India appears to have failed to deliver on its earlier promise to become a major grain exporter. Sources told Reuters news agency, that due to the disappointing crops, the country may consider having to source the grain from elsewhere.
Shortly after the Russian invasion of Ukraine, Indian Prime Minister Narendra Modi enthusiastically declared that India was ready to “feed the world”. Just four months later, the opposite seems to be true. Due to the record heat wave that hit India this spring, the grain harvest is not as high as expected. Reduced production drove up prices locally, making everyday life more expensive for hundreds of millions of Indians.
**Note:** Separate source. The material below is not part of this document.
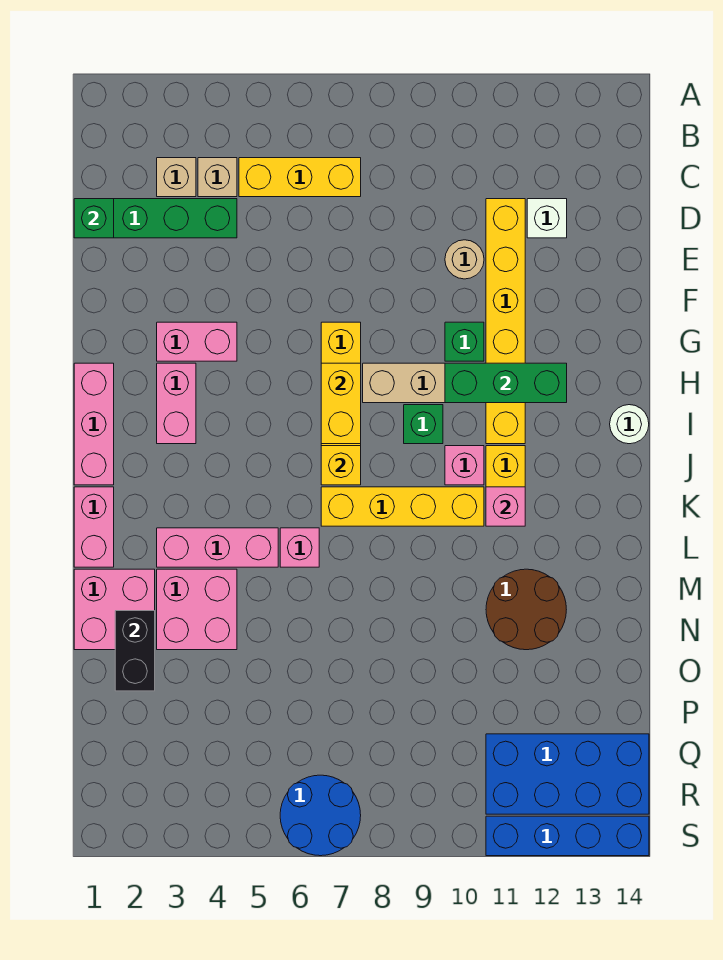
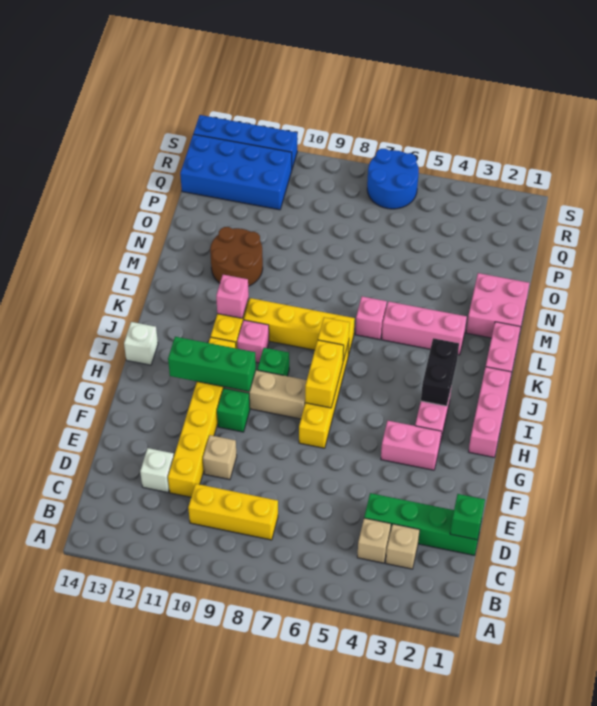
yellow brick C5:C7 level 1 -> yellow brick C8:C10 level 1
tan round brick E10 level 1 -> tan brick E10 level 1
white round brick I14 level 1 -> white brick I14 level 1
pink brick M3:N4 level 1 -> none
black brick N2:O2 level 2 -> black brick I3:J3 level 2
They use the grains to make basic foods like naan and chapati.
After the first indications that the wheat harvest would not be as high as previously estimated, grain exports were already limited. The state’s reserves fell to their lowest level in 14 years in August. Wheat became 12 percent more expensive for consumers. With shortages looming and prices rising, authorities are now preparing to buy wheat from elsewhere.
It is said that government officials are currently in talks about reducing or eliminating the 40 percent import tax on wheat to help flour manufacturers in some areas import the grain. However, India’s food minister said in a Twitter message on Sunday that there are no plans for grain imports and that there are sufficient stocks.
Although India is the second largest wheat producer in the world, it has not been a major exporter of wheat. Nor did it import much. The country was almost self-sufficient. Authorities now estimate that the 2021-22 crop will be around 107 million tons, up from an estimate of 111 million in February. The new estimate may be a bit overly optimistic, with traders and flour manufacturers expecting returns of 98 million to 102 million tons.